Stage 1: The procedure documentation system supports the capture of all relevant patient, procedure, and coding information as structured data that enables relevant flow and application throughout an organization. One of the primary benefits is a streamlined revenue process, which cuts time to bill.
Stage 2: Health Level Seven integration is added to enhance and streamline interdepartmental communication and an improved medical record within the EHR. Additional benefits include automation of patient and provider profile updates and support for sharing, and the immediate availability of procedure notes within the EHR.
Stage 3: Value-added features are introduced that create greater practice efficiencies for improved quality, outcomes, and patient experience. This includes automated transmission of referring physician letters, procedure notes ready for coder review, customized data reports, and patient education material.

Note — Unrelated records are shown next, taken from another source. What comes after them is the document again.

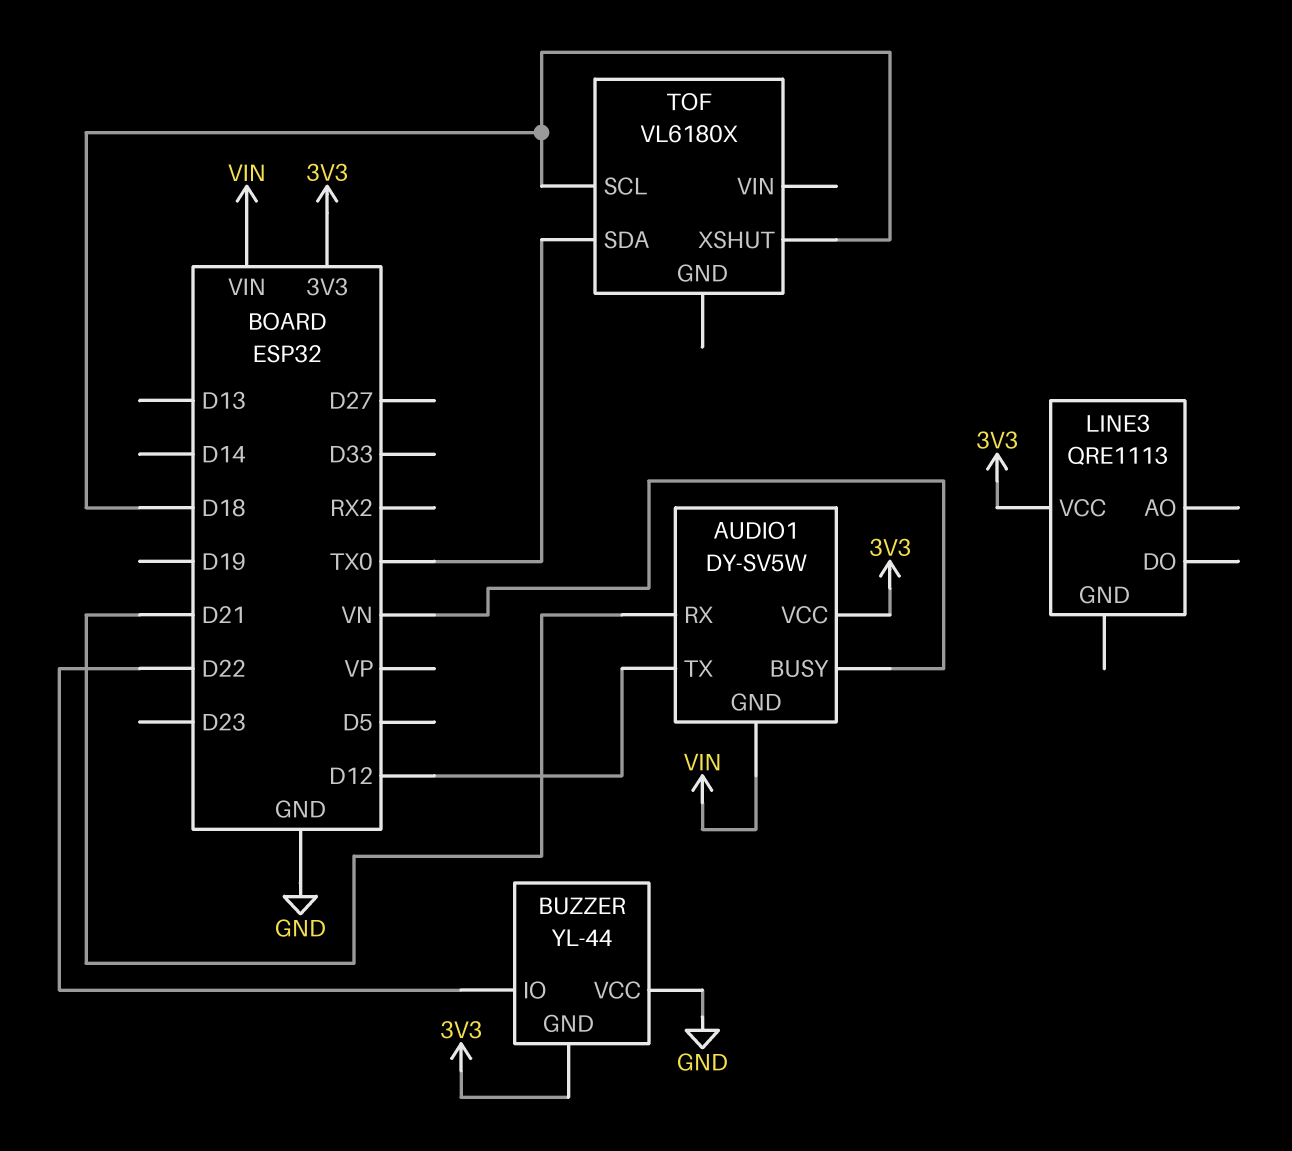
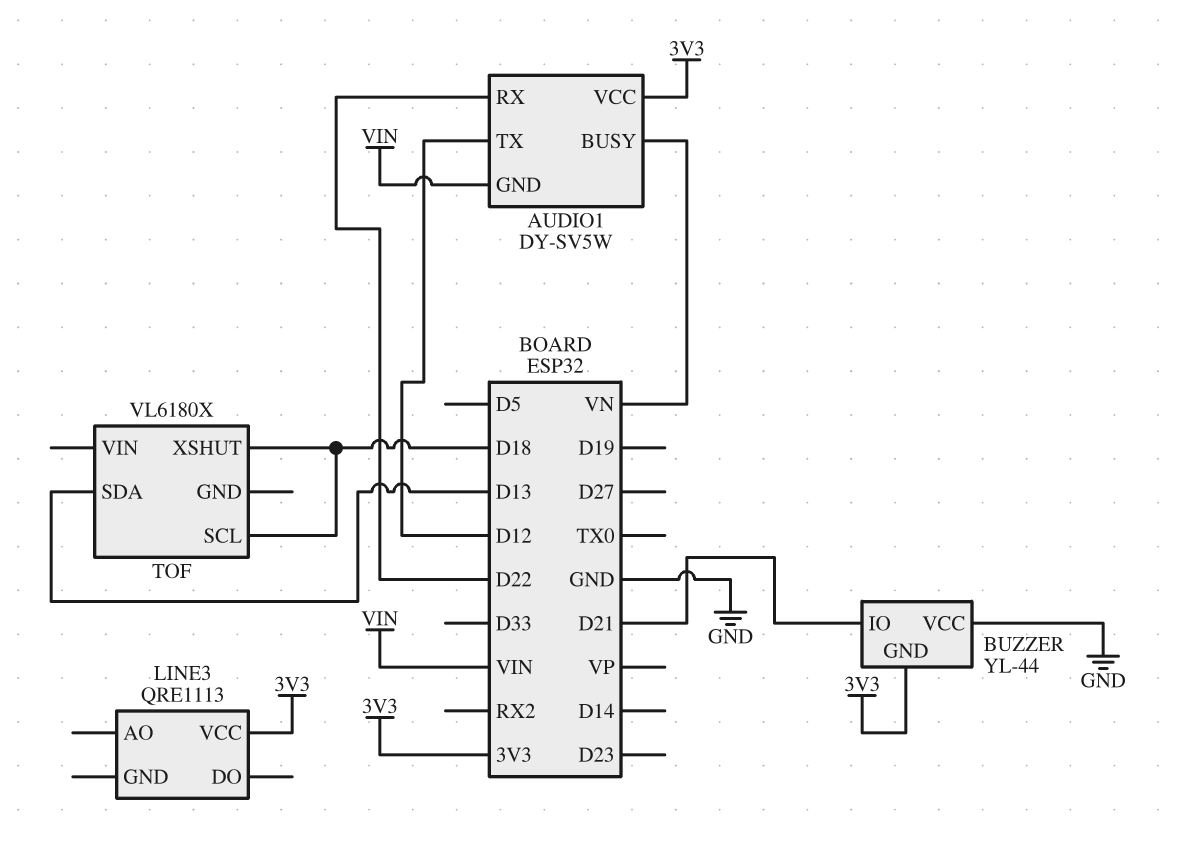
AUDIO1 pin RX: D21 -> D22
BUZZER pin IO: D22 -> D21
TOF pin SDA: TX0 -> D13

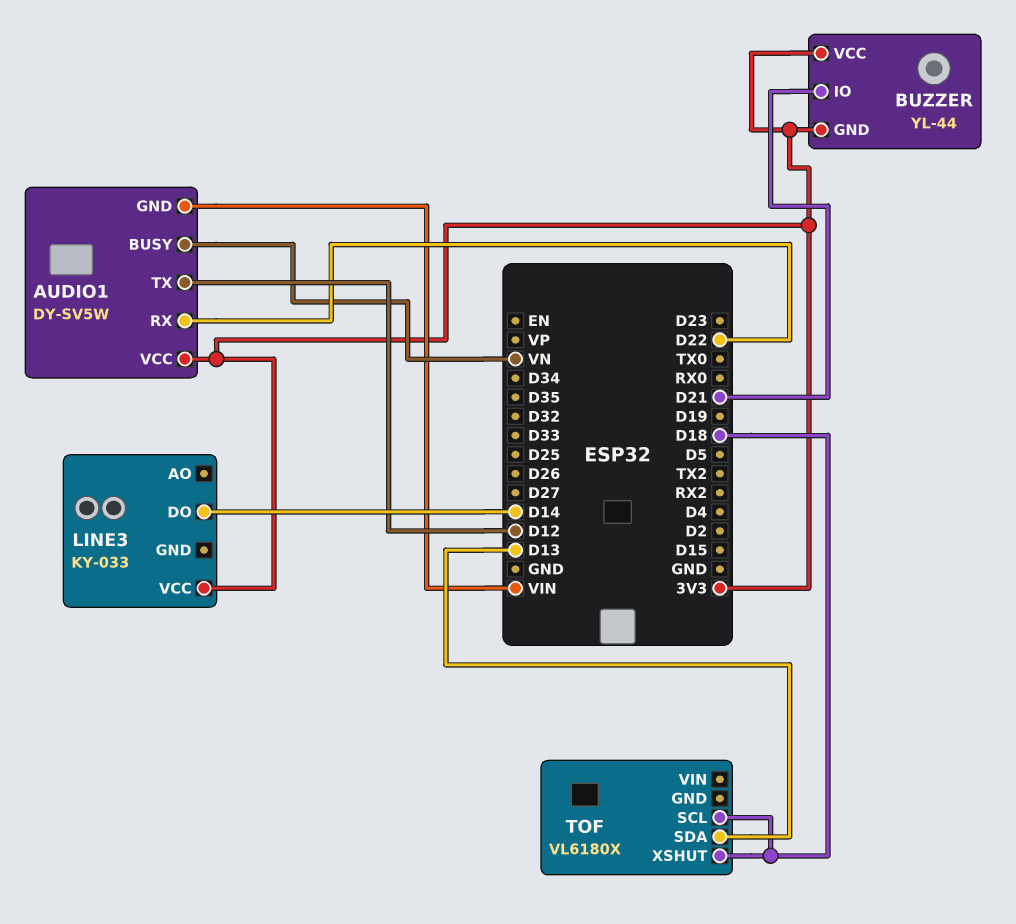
BUZZER pin VCC: GND -> 3V3
LINE3: QRE1113 -> KY-033
LINE3 pin DO: none -> D14

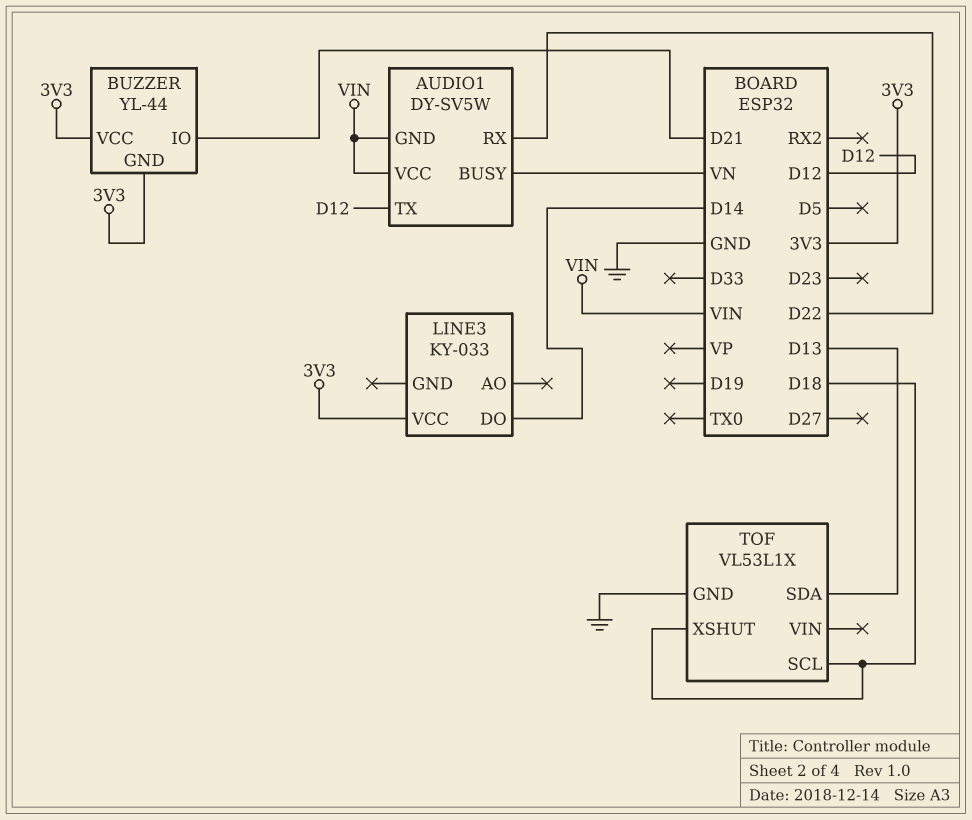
AUDIO1 pin VCC: 3V3 -> VIN
TOF: VL6180X -> VL53L1X
TOF pin GND: none -> GND

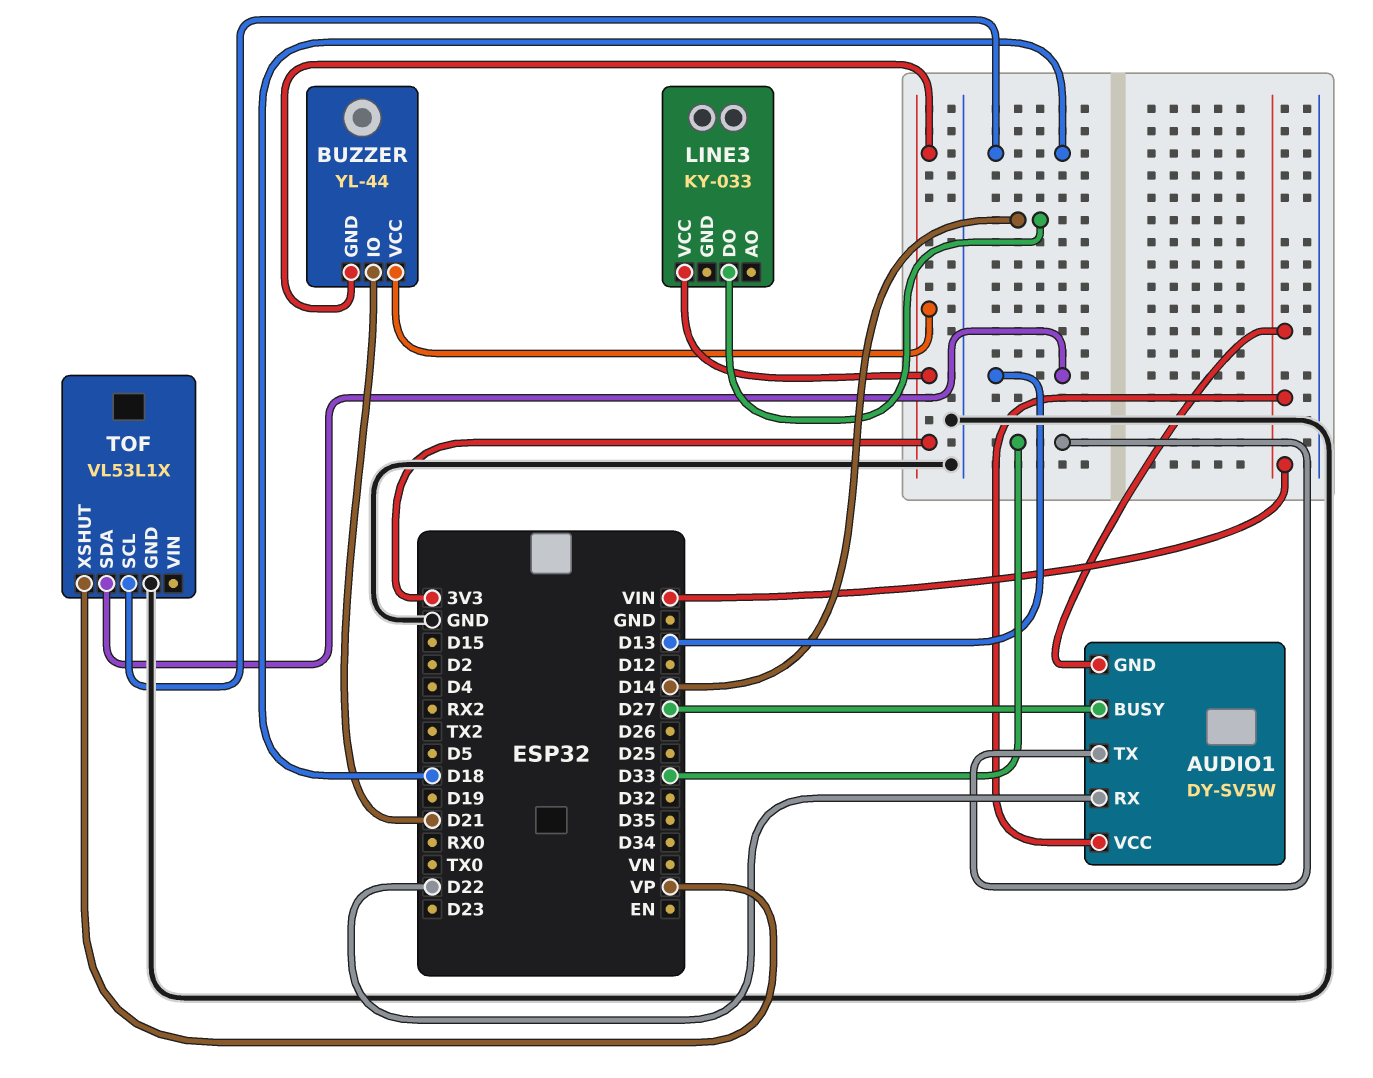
AUDIO1 pin BUSY: VN -> D27
AUDIO1 pin TX: D12 -> D33
TOF pin XSHUT: D18 -> VP

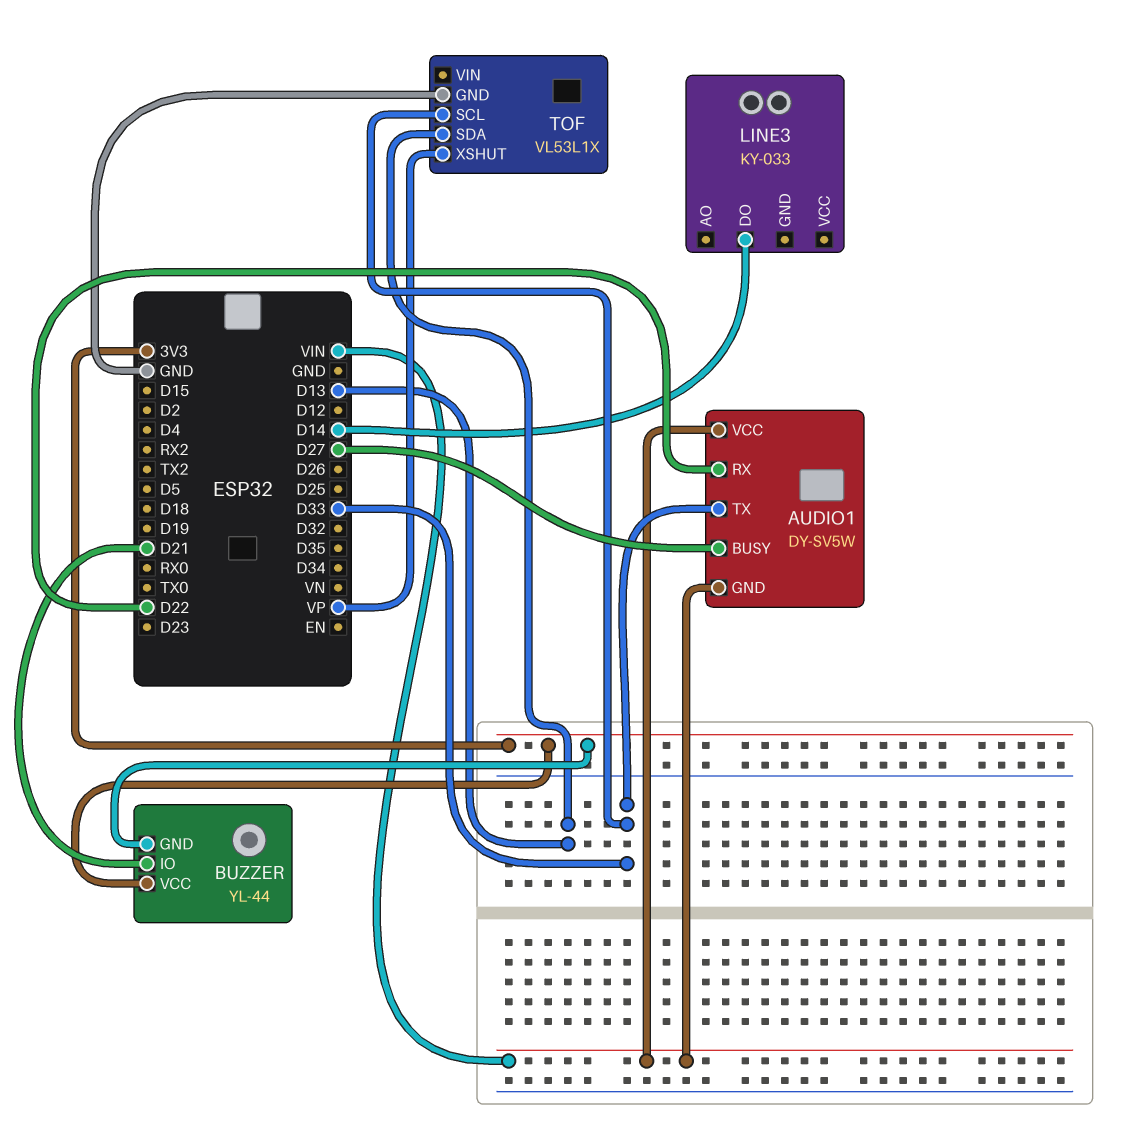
LINE3 pin VCC: 3V3 -> none
TOF pin SCL: D18 -> D33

Stage 4: Adds integrated documentation for data consistency in all elements of the patient encounter to support registry reporting. This includes meaningful integration with the EHR, procedure documentation, and registry reporting systems. It also streamlines the downstream workflow associated with documentation.
Short- and Long-Term Benefits
When properly leveraged, the impacts of structured reporting will be felt far beyond the four walls of the cardiac cath lab or GI suite.
In the short term, structured reporting addresses the need for more efficient data sharing and the increased pressure on hospitals, ASCs, and other facilities to improve benchmarking, comparison, and internal evaluation. In the long term, it can be used to determine which approach to care is most appropriate at any given time for any given patient, which can extend out into broader population health programs.
The maturity model helps achieve these objectives by providing a blueprint for the initial deployment and ongoing evaluation of automated documentation and structured reporting software, maximizing both utilization and value.
— Steve Johnson is vice president of technology and clinical informatics, clinical documentation, and clinical software solutions at Wolters Kluwer.